Buzz or flutter: Who matters when it comes to pollination? (Hint: It’s everybody.)

In economic terms, bees far outstrip butterflies and moths as pollinators. However, there are some plants that are exclusively pollinated by butterflies — especially some wildflowers and garden ornamentals — and several night-blooming species are specifically pollinated by hawkmoths.

Butterflies and moths are members of the insect order “Lepidoptera” — the scaly-winged insects. In addition to the scales covering adults’ wings, Lepidoptera have unique mouth parts as adults: a long, thin, double-barreled, flexible “straw” that is kept coiled up when not in use and extends to reach deep into flowers to extract nectar. This long proboscis means the plants that butterflies and moths typically pollinate have long, thin floral tubes, making the nectar inaccessible to other pollinators with shorter tongues, such as bees or flies.

courtesy of Wikimedia commons

The technical term for butterfly pollination is “psychophily” — psyche being Greek for butterfly.  Butterfly-pollinated flowers are usually brightly colored (butterflies have the widest-known range of color vision in the animal kingdom), especially in yellows, oranges, reds, pinks, and purples or combinations. Scent is apparently not important for butterflies.  However, the flower structure and position is important.  Butterfly-attracting flowers are often produced in showy terminal clusters of smallish blossoms, each with a floral tube that contains nectar and is easily accessible by the butterfly’s long proboscis.

Smaller flowers are usually pollinated by smaller butterflies, which have relatively shorter probosces; large butterflies such as swallowtails have very long probosces and a longer “reach.” Some familiar examples of “classic” butterfly-pollinated flowers are pentas, lantana (indeed many plants in the verbena family), thistles and coneflowers (and many other members of the sunflower or aster family), and milkweeds, among others.  Milkweeds are especially interesting as their pollen is not powdery but occurs in masses or pollinia, each of which bears a little hook that catches on a butterfly’s leg as it probes among the flower clusters.

A few butterflies (mostly the genus Heliconius in the longwing butterfly family) are known to collect pollen on their proboscis and absorb the amino acids from it.  In general, butterflies do not have the “carrying capacity” for pollen as bees do with their hairy bodies.  However, as they move from flower to flower, enough pollen accumulates on their legs or proboscis to get the job done!

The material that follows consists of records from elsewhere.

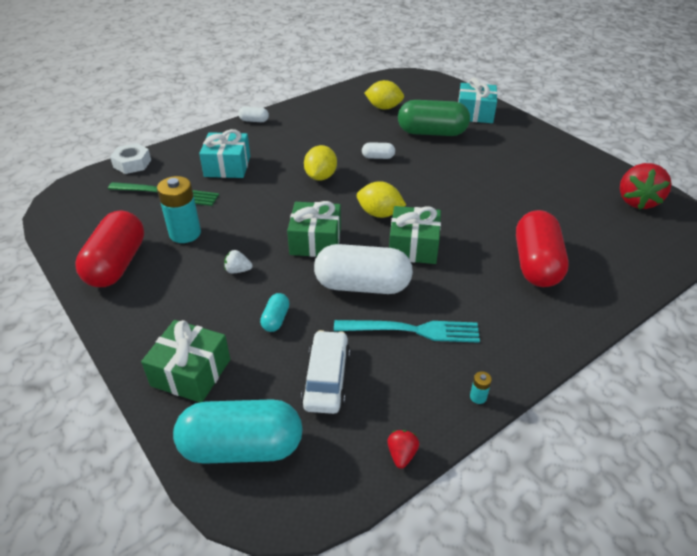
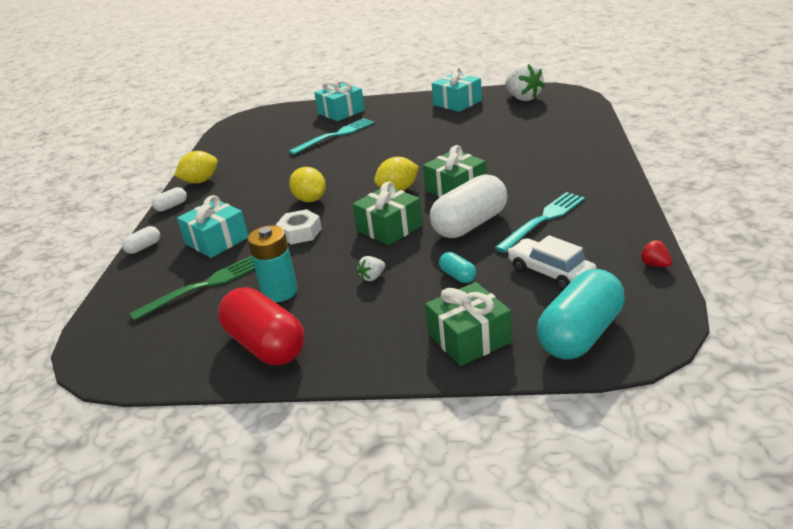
camera: 45 degrees left, 10 degrees down
(132, 163) = (114, 295): white nut -> white nut (300, 232)
(378, 157) = (327, 167): white capsule -> white capsule (144, 247)
(384, 107) = (267, 142): yellow lemon -> yellow lemon (200, 181)
(432, 133) = (335, 135): green capsule -> turquoise fork
(478, 397) = (633, 217): turquoise battery -> none
(536, 264) = (536, 152): red capsule -> none
(573, 166) = (457, 102): none -> turquoise gift
(637, 201) = (523, 98): red strawberry -> white strawberry

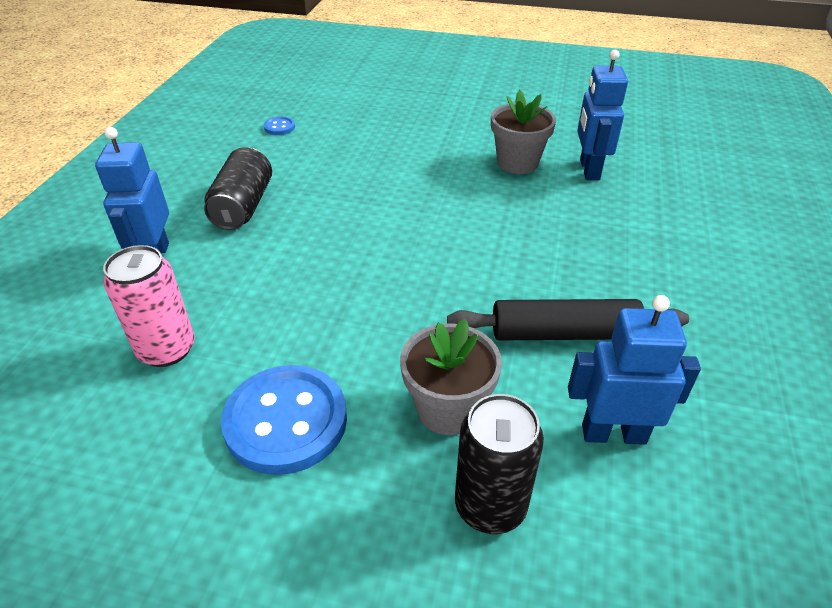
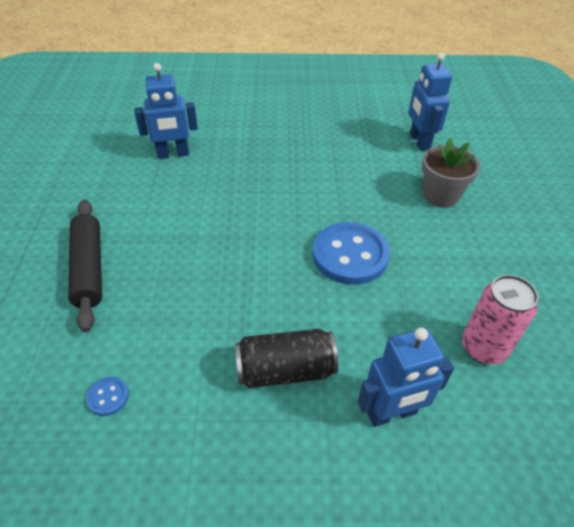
camera: 105 degrees left, 5 degrees up
(286, 421) = (493, 259): blue button -> blue button (350, 255)
(490, 506) = (485, 175): black can -> none
(517, 163) = (168, 191): grey flower pot -> none
(564, 333) = (359, 159): black rolling pin -> black rolling pin (89, 268)

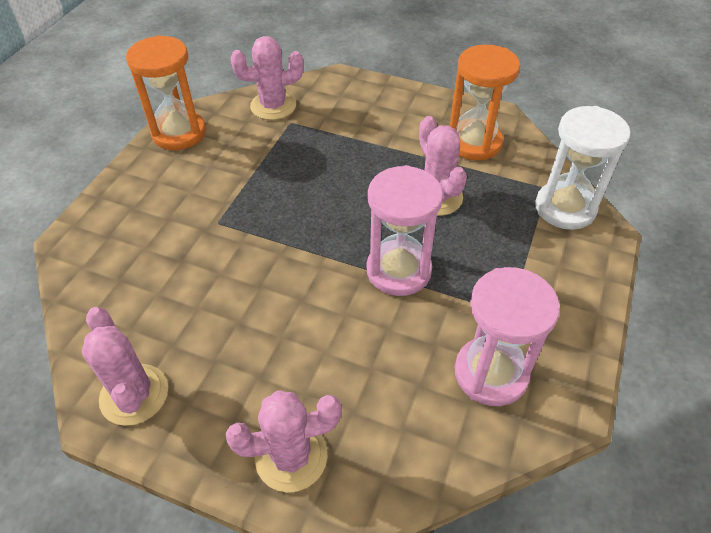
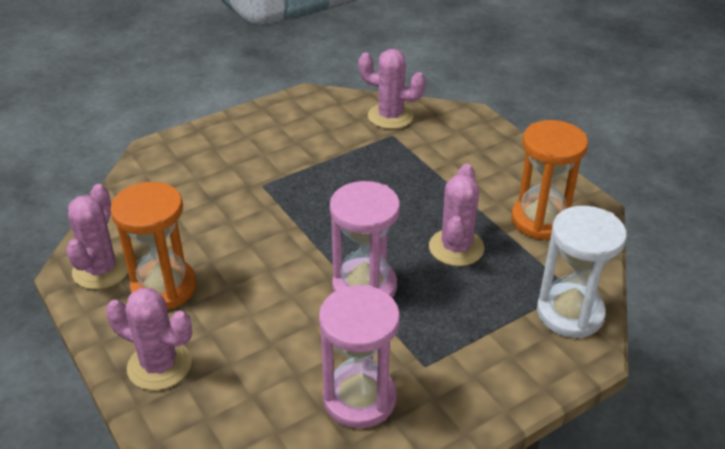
camera: 35 degrees right, 10 degrees down
(179, 133) = (296, 107): orange hourglass -> orange hourglass (164, 287)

Moth pollination is termed “phalaenophily” (phalaen- meaning moth). A number of moths, including tiger moths, noctuid or owlet moths, and more, visit flowers.  But the best-known pollinators among the moths are the hawkmoths, also known as sphinx moths — the adult form of hornworm caterpillars. These large, powerful fliers are basically the nocturnal equivalent of hummingbirds.  Hawkmoth-pollinated flowers are usually white or pale-colored, making them stand out from the surrounding vegetation at night.  They have long floral tubes to accommodate the very long proboscis of these moths, and many are highly fragrant in the evening, or may only open after dark.  Some examples are moonflower, Brunfelsia, Brugmansia and Datura, night-blooming jasmine, four o’clocks, and evening primrose.

Back to bees:  most of us think “honey bee” when we think of bees, but there are many other bee species, from the familiar bumblebee (not common in our area) to the giant carpenter bees, to tiny sweat bees and colorful leaf cutter bees. These different bee species also have favorite flowers to visit for nectar or pollen (most bees only collect pollen).  For the technophiles, pollination by bees is called “melittophily.”

The wonderful variety of flowers — their shapes, sizes, colors, scents and time of day they bloom, even their placement on a plant — have all evolved to attract a pollinator, often a specific one.  Since plants are rooted in the ground, they depend on things that move, mostly flying things — whether butterfly, moth, bee, fly, hummingbird, bat, or even wind — to transfer their male gametes (in pollen) from flower to flower so that the plants can make more of themselves through forming fruits and seeds.

Next time you are out in your garden, in a field of wildflowers, in a gardening shop, or any place with an abundance of flowers, stop to look more closely at the blooms and think about what pollinator that plant might depend on for its survival.